Pourtant, dans les rues, la réalité semble être tout autre. De nombreux témoignages attestent que les personnes noires sont remarquablement absentes de la vie quotidienne. Depuis des jours, des centaines de Subsaharien·nes en Tunisie se cachent chez eux par peur d’être agressé·es ou violent·ées suite au récent déferlement de haine raciste.
Malgré les chiffres officiels montrant que le nombre de migrant·es subsaharien·nes en Tunisie ne dépasse pas les 21.000, une vague de haine violente s’est déclenchée dans le pays. Dans un communiqué datant du 21 février, Kaïs Saïed affirme que des “hordes de migrants clandestins » arrivent en Tunisie afin de “changer la composition démographique du pays » et détruire son identité arabo-musulmane. Selon lui, il faudrait prendre des mesures urgentes pour lutter contre cette “entreprise criminelle”. Un discours similaire à celui du Parti nationaliste tunisien.
Fondé en 2018 , le parti nationaliste milite pour la restriction de la migration irrégulière et diffuse des accusations de conspiration qu’il assimile à l’idéologie sioniste et à la colonisation de la Palestine . Mais le communiqué présidentiel, ainsi que les vagues de persécutions qui ont suivi ont été rapidement condamnés par les organisations de la société civile. L’Union Africaine a également fermement dénoncé ce “discours haineux à caractère raciste, susceptible de nuire aux personnes”.
Depuis les déclarations de Kaïs Saïed, les violences racistes, verbales et physiques explosent en Tunisie. “Avant, c’était [déjà] comme ça, mais on se sentait un peu sécurisé parce qu’il y avait l’État, il y avait la police. Maintenant, c’est l’État qui vous largue, comme ça. On est à la merci de tout le monde.”, témoigne Marc pour inkyfada. Les expulsions, licenciements et arrestations arbitraires deviennent monnaie courante. Des centaines de personnes campent même devant l’Organisation internationale pour les Migrations.
À travers l’analyse du rapport du Parti nationaliste et de plusieurs publications sur Facebook, inkyfada analyse les six principaux arguments racistes utilisés pour justifier ces vagues de violences.

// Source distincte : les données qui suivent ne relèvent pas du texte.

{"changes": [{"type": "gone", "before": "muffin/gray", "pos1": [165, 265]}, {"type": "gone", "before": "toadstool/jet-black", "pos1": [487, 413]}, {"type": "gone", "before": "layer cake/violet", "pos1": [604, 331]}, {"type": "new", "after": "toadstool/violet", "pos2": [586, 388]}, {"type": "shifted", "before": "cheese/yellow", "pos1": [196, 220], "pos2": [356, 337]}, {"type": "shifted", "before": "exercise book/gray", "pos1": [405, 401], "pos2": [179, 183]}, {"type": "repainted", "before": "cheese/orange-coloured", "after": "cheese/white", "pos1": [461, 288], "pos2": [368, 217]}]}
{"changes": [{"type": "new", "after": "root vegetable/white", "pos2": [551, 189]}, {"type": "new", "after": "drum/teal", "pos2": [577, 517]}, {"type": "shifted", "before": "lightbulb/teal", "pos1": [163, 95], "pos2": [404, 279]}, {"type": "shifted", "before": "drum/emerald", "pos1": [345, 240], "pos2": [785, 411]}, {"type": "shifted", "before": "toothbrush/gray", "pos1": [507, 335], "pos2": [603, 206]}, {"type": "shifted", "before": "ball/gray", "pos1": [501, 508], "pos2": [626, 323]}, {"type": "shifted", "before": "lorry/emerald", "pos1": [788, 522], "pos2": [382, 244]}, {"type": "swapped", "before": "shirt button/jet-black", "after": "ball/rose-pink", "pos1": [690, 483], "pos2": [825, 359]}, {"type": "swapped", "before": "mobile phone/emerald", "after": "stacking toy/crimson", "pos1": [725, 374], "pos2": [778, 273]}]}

« Je ne suis pas raciste, mais… »
Au lendemain du communiqué, Kaïs Saïed s’exprime de nouveau pour affirmer que les migrant·es en situation régulière ne seront pas dérangé·es. “Les légaux, ils sont les bienvenus, on en veut plus, nous n’avons pas de problèmes. Les illégaux, il faut qu’ils retournent, mais dans le cadre du respect des législations et de leur dignité”, insiste également Nabil Ammar, ministre des Affaires Etrangères, qui dénonce de multiples manipulations visant à mettre “la Tunisie sur le banc des accusés”.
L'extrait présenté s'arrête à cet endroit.